It was her encounter with a seriously ill mental health patient that inspired Linda Bennetts to go into nursing - and become the only person in her family to go to university.

She has gone on to become a senior nursing manager at the Cumbria Partnership NHS Foundation Trust, but she has never forgotten her roots, or the lady who she first connected with.

"I come from a Cornish family and I am the only professional in my generation and also the only person to go to University.

"My family did not understand why I would want to become a nurse after undertaking work experience through sixth form college in my local psychiatric hospital," recalled Linda.

One Saturday, she was helping on a busy psychiatric ward in Cornwall when the ward charge said he would give her a reference to support her nursing course application - but only if she could persuade this particular patient to eat, drink and change her clothes.

Linda remembers it as if it was yesterday.

"The lady was much speeded up in her behaviour, all dressed in black with a bizarre hair-do and makeup. She would not sit down and was wrapped in layers of clothing and was not able to rest," she said.

"No one had explained bipolar disorder to me, but I quickly began to realise that if I sat calmly and said her name as she approached me, she sat next to me for a few seconds at a time.

"I handed her a glass of water and she drank a bit each time she came back to me. I handed her a quarter of a sandwich which she took a bite before leaving again.

"After an hour she had progressed on to tea and biscuits. On one occasion she asked my name.

"She told me her name and cried, but she sat with me and I sat calmly next to her."

Linda said the woman asked her to take her coat, then after half an hour she let her open the wardrobe and she picked a dress to wear.

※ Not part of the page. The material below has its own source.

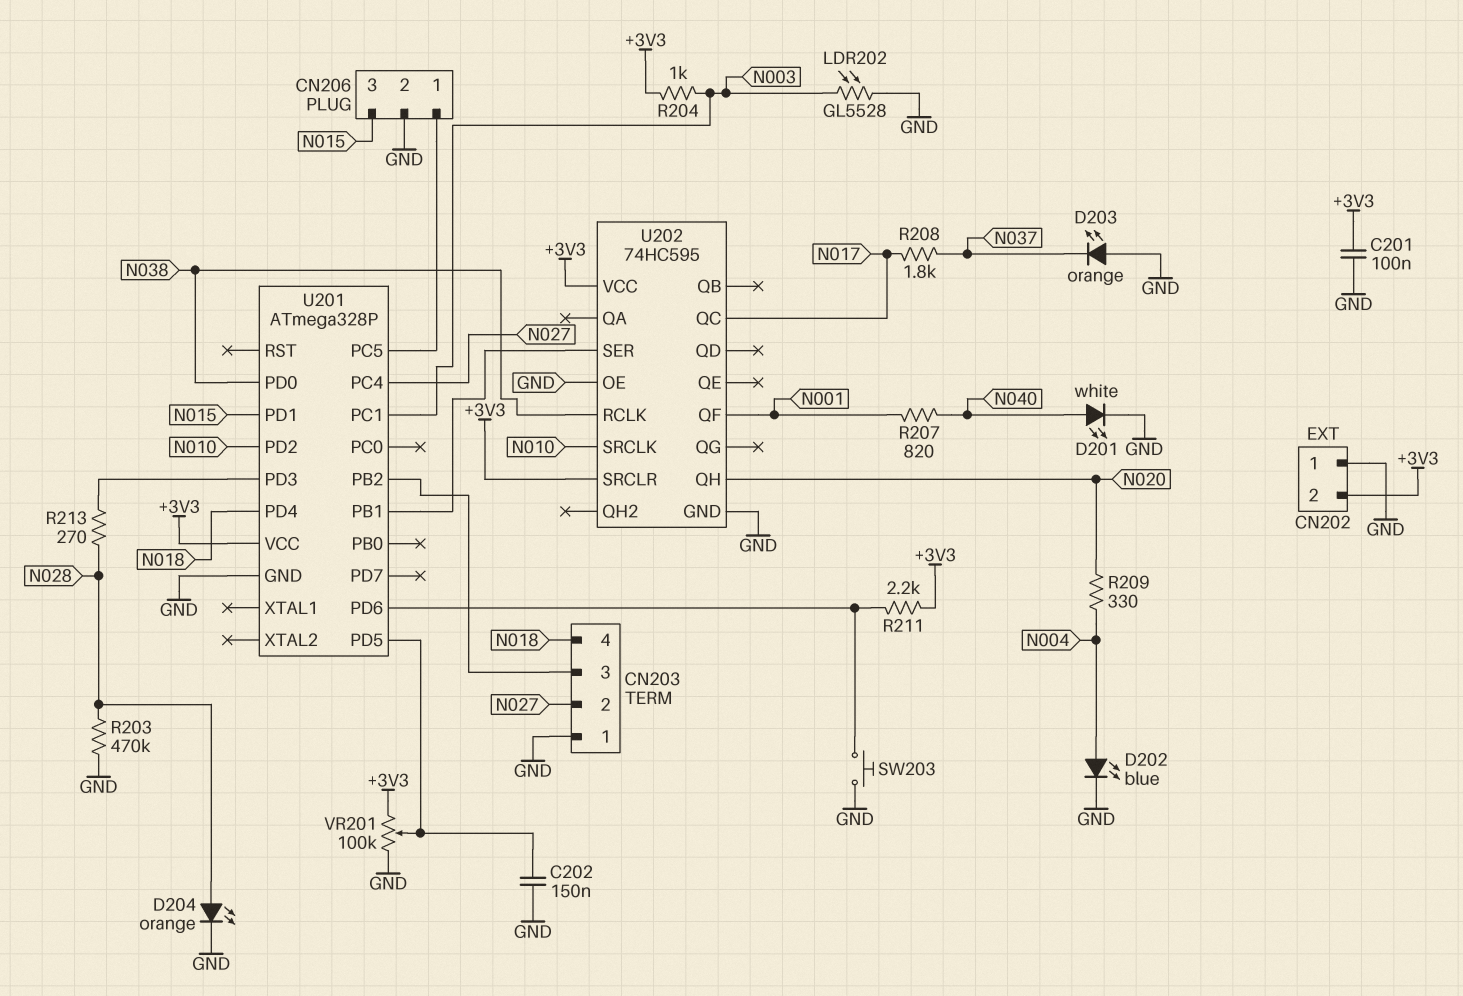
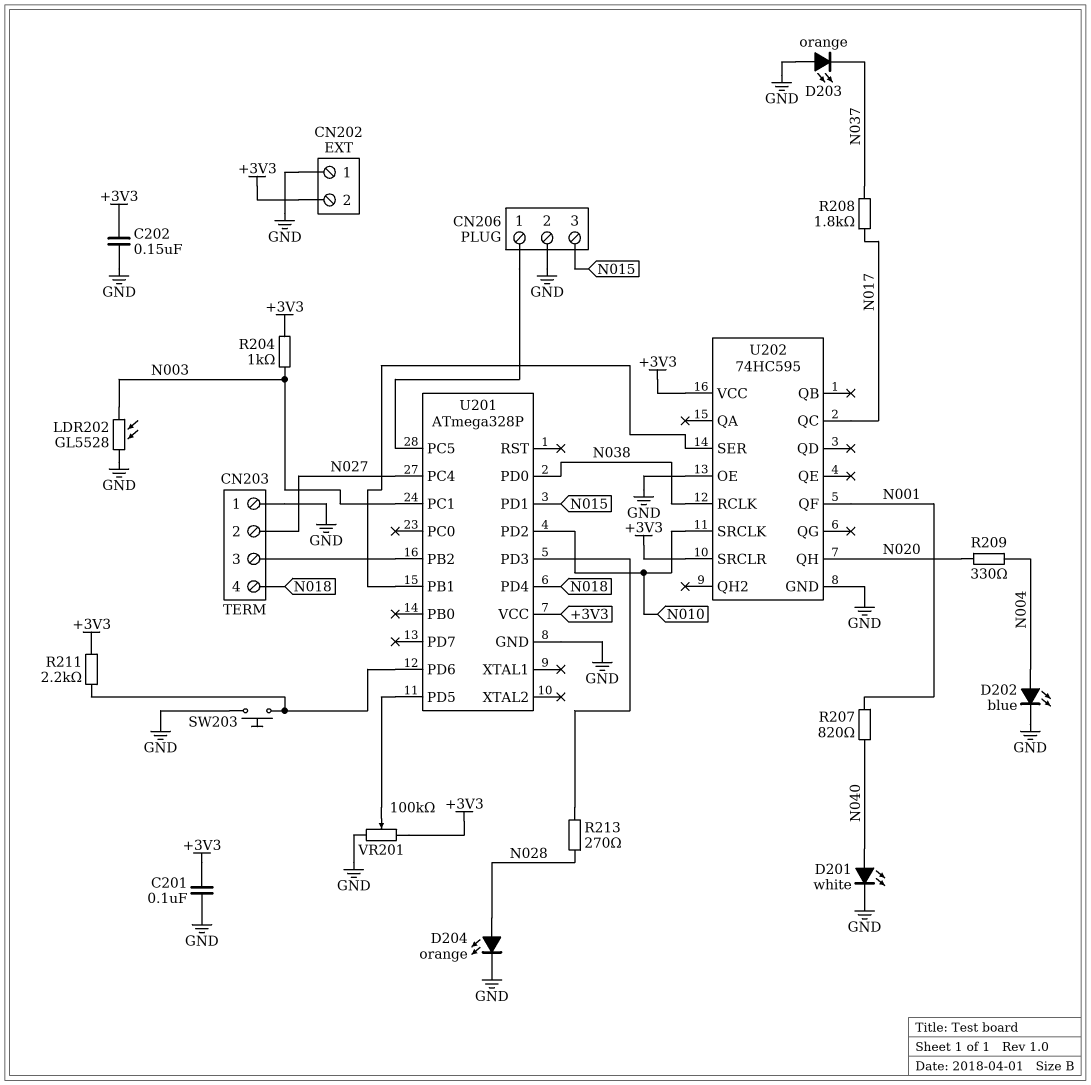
C202: 150nF (GND, U201/PD5) -> 150nF (+3V3, GND)
R203: 470k (GND, N028) -> none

"She also asked for a bath so I found a nurse to help me. I enjoyed every moment of the interaction that afternoon and I can still picture her sat in a bubbly bath and I look back with humour at the chaos that subsequently followed when she got out," said Linda.

That experience changed her life. At the end of the afternoon, the charge nurse said she had a natural flair for engaging with challenging patients and would make a great nurse.

"He sat with me and explained about bipolar disorder and why my interactions had worked with her. He inspired me to be a great nurse and leader, and said that the best nurses are aware of how their interactions and behaviours impact on patients," said Linda.

She got her reference and went on to fulfill her nursing ambition, qualifying 30 years ago.

She became a ward manager early in her career, and continued to excel in leadership - stressing that she has never lost sight of what life is like as a frontline nurse.

Linda is now the associate director of nursing at Cumbria Partnership NHS Foundation Trust, after reading a chance email revealing that the position was vacant, and putting herself forward.

She had never intended to move to Cumbria, always thinking she would retire in Cornwall but she said the job - and the values of the organisation and its staff - just called to her.

"I got the job and have not looked back. I am now part of a great mental health leadership team. We have many challenges but we have strong commitment and aspiration to provide the very best care to the people of Cumbria," she said.

Linda recently graduated from the Nye Bevan Aspirant Director Programme and has settled in Cumbria, making new friends and enjoying both her work and home life.

"It is challenging times but I know that I am making a real difference to patient care through the nurses, because they are telling me so.

"I believe my early inspiration is still visible in the work I do today.

"I’m not ready to retire, I want to keep going for many years to come and I look forward to every day and to continue to be a leader of leaders and develop nurses to their full potential within the NHS."